She felt for her handkerchief, and having none of her own grabbed without
any thanks that which Deleah threw across the table. Deleah, shocked at
the spectacle, watched her sister. "Whatever happened I would not cry
before every one like that," she said to herself. Bernard, the elder boy,
who lived in a chronic state of quarrelling with Bessie, openly giggled.
Franky, having pulled his mother's face down to his own, was whispering,
"What is it, mama? What is the matter with Bessie, now?
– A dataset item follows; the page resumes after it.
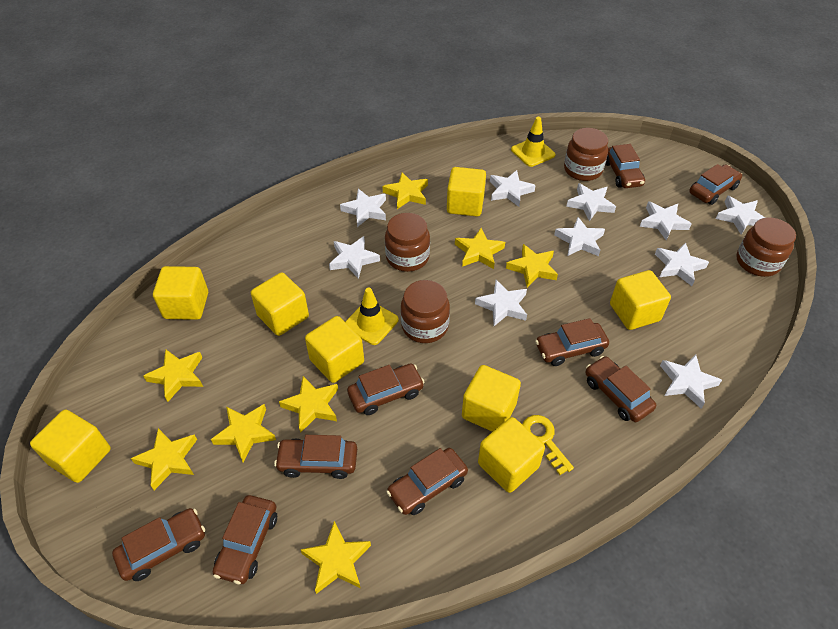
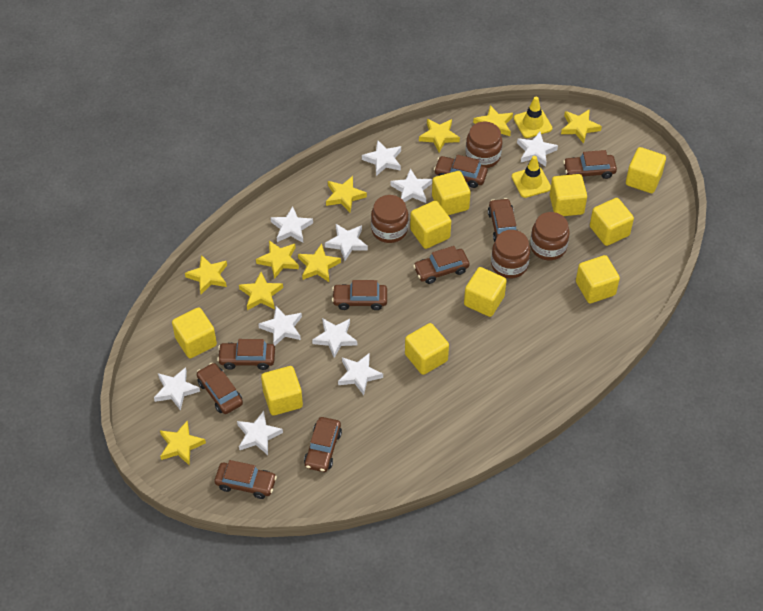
yellow cube: 8 -> 10
yellow key: 1 -> 0
yellow star: 8 -> 9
Does she feel
sick?" To feel sick was Franky's idea of the greatest earthly misery.
Having wiped her eyes on Deleah's handkerchief Bessie rolled it into a
ball and flung it across the table, with greater force of will than
directness of aim, at Bernard's face. "You beast!" she choked. "Mama,
Bernard's laughing at me. Oughtn't Bernard to know how to behave better?
Because I'm so unhappy isn't a reason I should be laughed at."
Whereat they all laughed--Bessie was so ridiculous, they thought; and Mrs.
Day, putting out a kind hand to the angrily sobbing girl, led her from the
room. "You're all too bad," she said, looking back at the sniggering group.
"Bernard, you should know better."
"Bessie's such an old ass!" the boy excused himself.